Riccardo Gangale  /  AP
A policeman keeps an eye on former prisoners in Nteko, Rwanda, on Sunday. Some 774 Rwandans convicted by community courts began excavating stones for road construction as punishment for their role in the 1994 genocide of more than half a million people in this small central African nation.
updated 9/26/2005 10:25:40 AM ET 2005-09-26T14:25:40

Some 774 Rwandans convicted by community courts for their role in the 1994 genocide begin excavating stones for road construction as punishment for their role in the killings of more than a half-million people in this small central African nation.

The community service is intended to foster reconciliation after the slaughter of members of the Tutsi ethnic minority and political moderates from the Hutu majority. The killings were orchestrated by the extremist Hutu government then in power.

Some genocide survivors, however, were unhappy to see those who killed their relatives, stole their property and destroyed their lives receive what they considered to be lenient punishment.

“Maybe this is good for the country in general,” said Stanislas Niyongabo, a 37-year-old survivor. “But I don’t see any direct benefit to survivors who lost everything during the genocide.”

Alternative punishment hopes to foster reconciliation
The convicts began performing the alternative punishment after serving at least half of their sentences in jail. Community service is reserved for those who confessed their role in the 100-day genocide. Those convicted of rape and planning the slaughter, however, were serving their full sentences in prison.

Among other tasks, convicts are expected to build homes for genocide survivors, children orphaned by HIV/AIDS and other vulnerable members of the community.

“We set up this system to address many problems simultaneously. This arrangement abolishes the culture of impunity, fosters reconciliation while at the same time rebuilding the country,” Justice Minister Eda Mukabagwiza told the convicts as they prepared to start work.

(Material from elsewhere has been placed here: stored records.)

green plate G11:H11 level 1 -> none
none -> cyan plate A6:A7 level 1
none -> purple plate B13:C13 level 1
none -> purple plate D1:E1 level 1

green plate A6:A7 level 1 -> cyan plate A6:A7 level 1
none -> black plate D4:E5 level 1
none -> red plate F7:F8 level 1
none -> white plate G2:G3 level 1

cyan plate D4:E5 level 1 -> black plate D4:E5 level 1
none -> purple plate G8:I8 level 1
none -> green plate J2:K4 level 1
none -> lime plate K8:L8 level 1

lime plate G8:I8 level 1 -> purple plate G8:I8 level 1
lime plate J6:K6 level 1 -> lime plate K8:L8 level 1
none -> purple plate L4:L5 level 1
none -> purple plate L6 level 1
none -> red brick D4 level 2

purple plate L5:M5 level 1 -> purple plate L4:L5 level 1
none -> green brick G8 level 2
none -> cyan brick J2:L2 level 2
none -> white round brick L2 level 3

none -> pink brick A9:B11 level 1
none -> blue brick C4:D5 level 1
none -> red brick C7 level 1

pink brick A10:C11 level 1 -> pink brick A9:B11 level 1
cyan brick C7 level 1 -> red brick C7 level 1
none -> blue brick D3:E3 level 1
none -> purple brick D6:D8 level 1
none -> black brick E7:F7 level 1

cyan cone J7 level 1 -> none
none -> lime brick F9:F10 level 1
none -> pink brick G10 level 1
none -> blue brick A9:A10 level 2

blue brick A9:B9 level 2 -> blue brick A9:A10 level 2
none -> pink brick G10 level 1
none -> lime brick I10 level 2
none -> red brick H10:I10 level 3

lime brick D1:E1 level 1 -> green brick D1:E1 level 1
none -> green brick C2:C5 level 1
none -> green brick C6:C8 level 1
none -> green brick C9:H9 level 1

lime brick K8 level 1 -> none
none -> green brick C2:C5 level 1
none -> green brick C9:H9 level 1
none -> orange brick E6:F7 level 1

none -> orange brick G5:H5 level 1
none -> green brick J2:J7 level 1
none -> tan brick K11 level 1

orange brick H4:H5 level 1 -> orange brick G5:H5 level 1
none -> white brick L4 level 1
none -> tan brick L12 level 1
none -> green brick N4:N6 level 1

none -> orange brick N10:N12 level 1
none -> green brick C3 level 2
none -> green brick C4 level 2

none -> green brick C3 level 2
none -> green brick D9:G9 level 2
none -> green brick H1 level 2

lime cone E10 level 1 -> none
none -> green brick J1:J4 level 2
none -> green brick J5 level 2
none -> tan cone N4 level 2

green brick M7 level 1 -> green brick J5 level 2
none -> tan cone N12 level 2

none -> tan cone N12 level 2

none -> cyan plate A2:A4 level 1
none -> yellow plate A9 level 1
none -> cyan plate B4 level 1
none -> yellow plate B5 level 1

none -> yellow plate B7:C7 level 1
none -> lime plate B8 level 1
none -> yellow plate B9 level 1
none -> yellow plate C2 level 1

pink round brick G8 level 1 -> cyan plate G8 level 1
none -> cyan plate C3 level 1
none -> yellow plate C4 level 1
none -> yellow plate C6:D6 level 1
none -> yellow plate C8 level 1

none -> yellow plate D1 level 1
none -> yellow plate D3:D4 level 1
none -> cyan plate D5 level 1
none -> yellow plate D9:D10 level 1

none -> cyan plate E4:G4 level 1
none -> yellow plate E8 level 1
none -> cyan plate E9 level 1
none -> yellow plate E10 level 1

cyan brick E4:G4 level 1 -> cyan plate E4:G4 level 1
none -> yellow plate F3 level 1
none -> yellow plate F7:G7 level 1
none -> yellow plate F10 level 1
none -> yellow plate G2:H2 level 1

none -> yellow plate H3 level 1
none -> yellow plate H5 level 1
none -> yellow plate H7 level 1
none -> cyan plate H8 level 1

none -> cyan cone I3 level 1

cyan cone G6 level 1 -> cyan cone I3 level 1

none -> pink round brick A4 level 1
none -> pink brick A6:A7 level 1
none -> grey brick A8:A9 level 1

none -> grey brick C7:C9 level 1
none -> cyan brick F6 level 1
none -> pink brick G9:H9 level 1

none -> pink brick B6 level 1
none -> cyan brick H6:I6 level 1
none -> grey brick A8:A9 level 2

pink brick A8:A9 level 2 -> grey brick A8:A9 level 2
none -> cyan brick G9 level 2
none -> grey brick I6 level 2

On Sunday, some of the convicts attempted to make peace with the rest of the country. Speaking on behalf of fellow convicts, Athanase Semana asked Rwandans to give them “another chance for us to become normal Rwandans.”

“We came here with a lot of energy to pay back a debt that we owe to our country. We beg you to accept us back once we have finished our duties,” he said in Nteko, 31 miles southwest of Rwanda’s capital, Kigali.

Judicial system in action
The convicts were tried by the newly established community courts, known as Gacaca.

At least 760,000 Rwandans were accused of committing crimes during the genocide.

Those serving on the nine-judge Gacaca courts are elected from their communities and can impose penalties of up to 30 years in prison. Only conventional courts can impose the death penalty.

Rwandan officials said they turned to the Gacaca system to speed the judicial process, which has dragged on for more than a decade.

The genocide stopped only after Tutsi rebels led by Paul Kagame, now Rwanda’s president, ousted the former Hutu-led government.